This weekend is the A2CAF, the Ann Arbor Comic Arts Festival, which I used to love helping out with back when it was still Kids Read Comics. Naturally, I’m at work at my regular library rather than there right now, but in celebration of graphic novels for kids, here are three I’ve read recently.
The Tea Dragon Society by Katie O’Neill. Oni Press, 2017.

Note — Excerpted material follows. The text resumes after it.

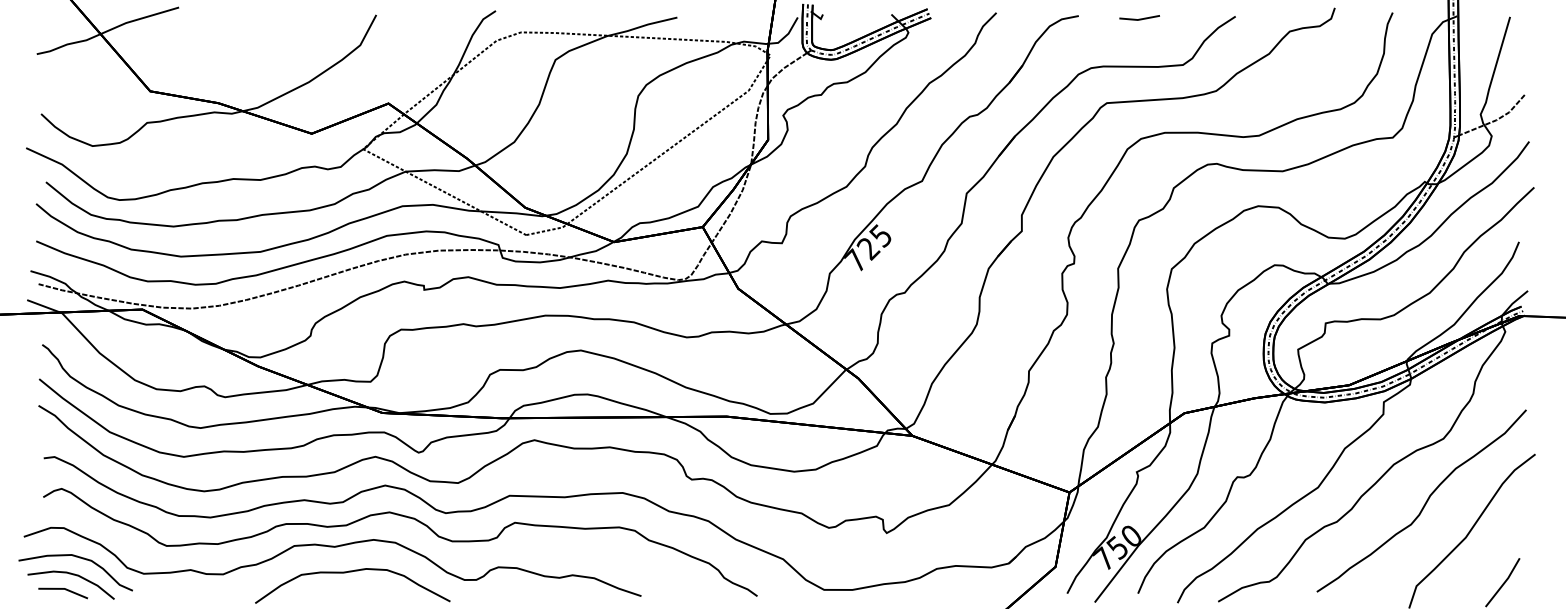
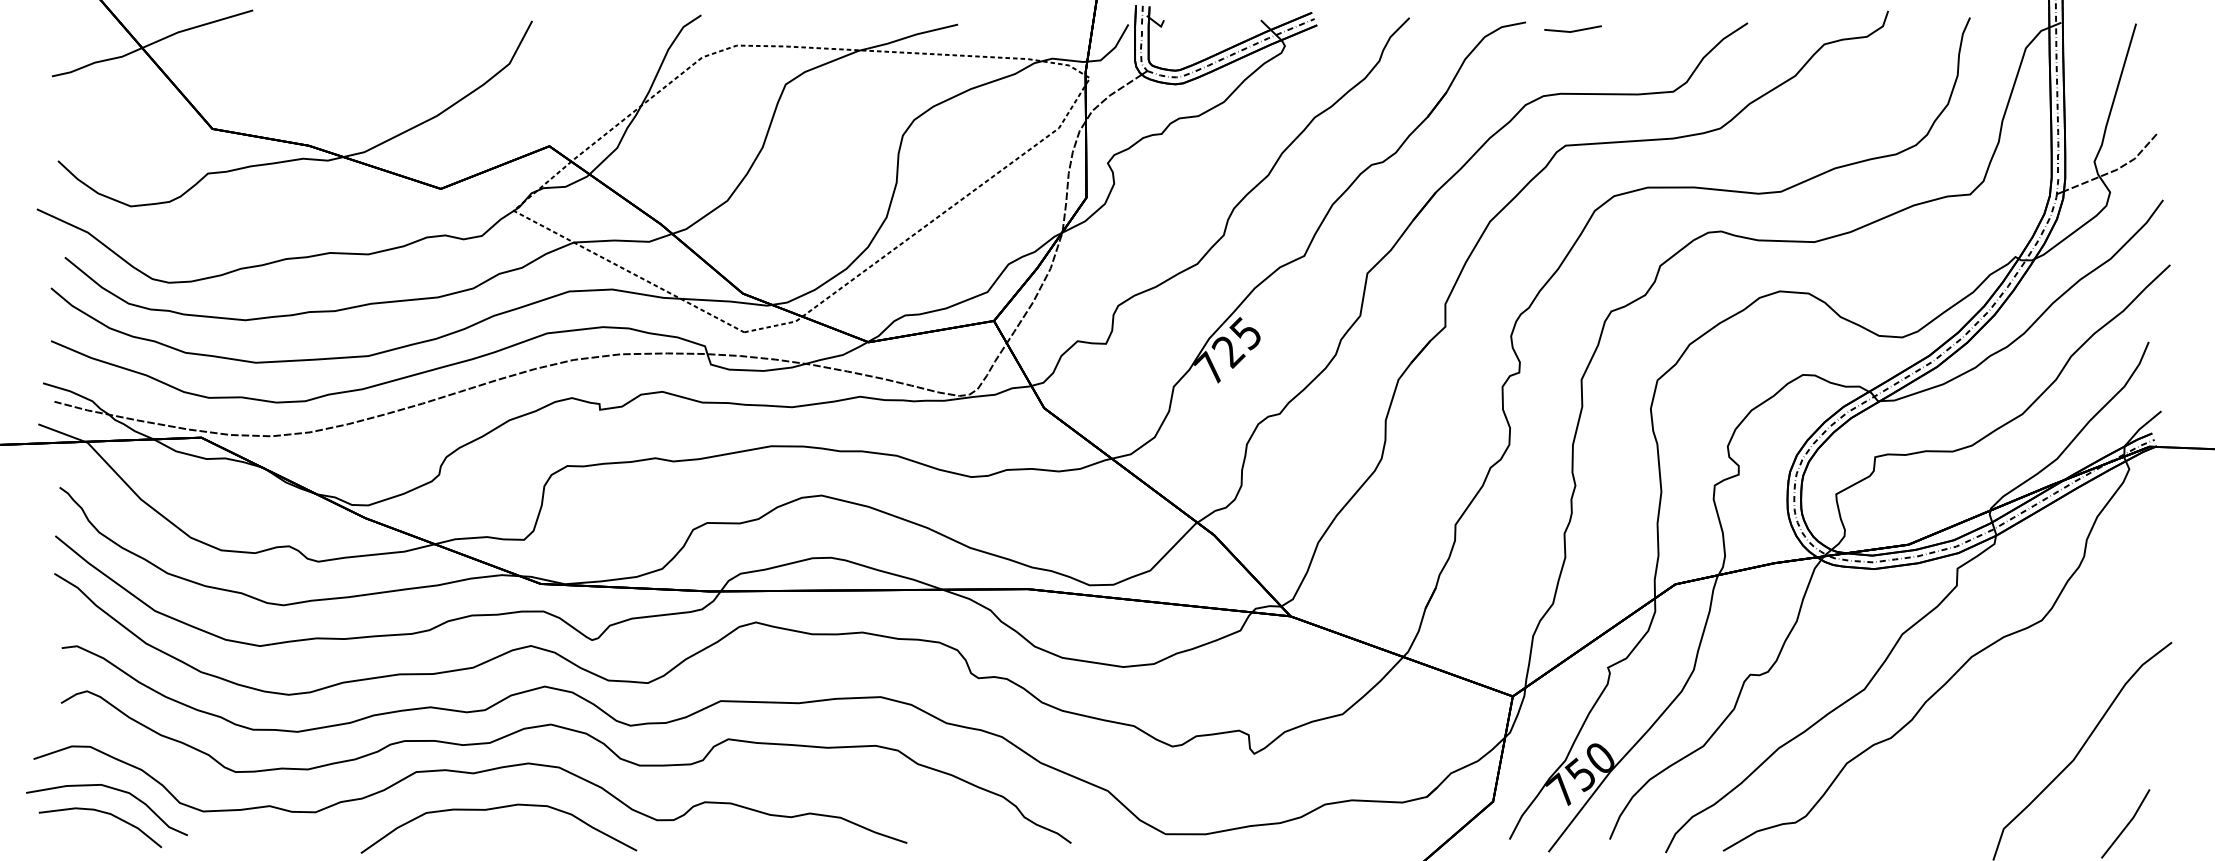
line: (1139, 18) -> (1572, 30), moved
curve: (1425, 502) -> (2016, 710), removed
line: (65, 590) -> (92, 834), removed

Greta, a young goblin (though she just looks like a brown-skinned girl with small horn buds), is learning the nearly forgotten sword smith trade from her mother. One day she finds a small lost dragon in the street. It’s a tea dragon, and her efforts to return it lead her to the Tea Dragon Society – two older men (or at least males – one is decidedly nonhuman) who live together and a shy girl about Greta’s age with memory loss – who care for the dragons who grow tea. Raising the tea dragons and the slow, careful harvesting of their leaves for tea is also nearly a lost art, one that Greta is eager to learn, too. Like Princess Princess Ever After, there are gentle LGBTQ overtones here. This is an oversized but slim book with beautiful, beautiful manga-inspired art, just the right length (as I think Ursula Vernon said) for reading over a cup of tea. I would really love a longer, more fleshed-out story, as well as a tea dragon of my own, but this is still lovely. There’s a related card game coming out later this month, which I’m also quite curious about.
Suee and the Shadow by Ginger Ly and Molly Park. Translated by Keo Lee and Jane Lee. Amulet Books, 2017.
Here is the last of the Cybils middle grade graphic novel finalists. (You can read my reviews of the other 2017 finalists here and here.) In this decidedly creepy Korean import, Suee and her father move from the city to the suburbs of “Outskirtsville”, where her father continually breaks his promise to come home in time to cook dinner. Suee feels a great sense of superiority towards the country kids at her new school, which allows her to feel smug rather than hurt when she doesn’t make friends easily. She only barely remembers a trip to the school Exhibit Hall, where she a handled an old pot. But suddenly, her shadow is talking back to her and is not at all pleasant. Other children around the school are losing their shadows altogether and becoming so zombie-like the unaffected children call them “zeroes”, though the adults don’t notice the severity of the problem. Two people refuse to be put off by Suee’s prickly behavior – a smart, popular boy named Hyunwoo and Haeun, a shy girl in an old-fashioned yellow dress. Can Suee trust them enough to solve the mystery? This is a great one for budding horror fans.
Be Prepared by Vera Brosgol. First Second, 2018.
In this fictionalized version of her own memories, Vera tells the story of how young Vera ended up spending a summer at a rustic camp. Vera always feels left out at school – she’s invited to sleepovers, for example, but left out of the circle. Her family can’t afford the expensive summer camps other kids go to. When she hears about a camp just for Russian-American kids that her church could help pay for, she begs her mother to let her go, convinced this will be a place she can finally fit in. Except, not so much. At nearly 10, she’s put in a tent with two 14-year-olds who have been coming since they were seven. Everything is done in Russian, including history lessons, and while she can speak it fine, her reading is at the same level it was when she left Russia at age five. The stinking, doorless outhouse is a nightmare, and her little brother won’t speak to her. Will anything redeem this trip, and will she even survive to be picked up? Brosgol tells the story in rounded pictures, showing her eyes big behind her giant glasses. The coloring is in shades of green throughout, which somehow works even when highlighting rosy cheeks and knees. This is a so-awful-it’s-hilarious story to appeal to the many fans of realistic graphic novels like Smile and Real Friends.
Three graphic novels, all very different – it just goes to show (if you weren’t already convinced) that it’s a format, not a genre.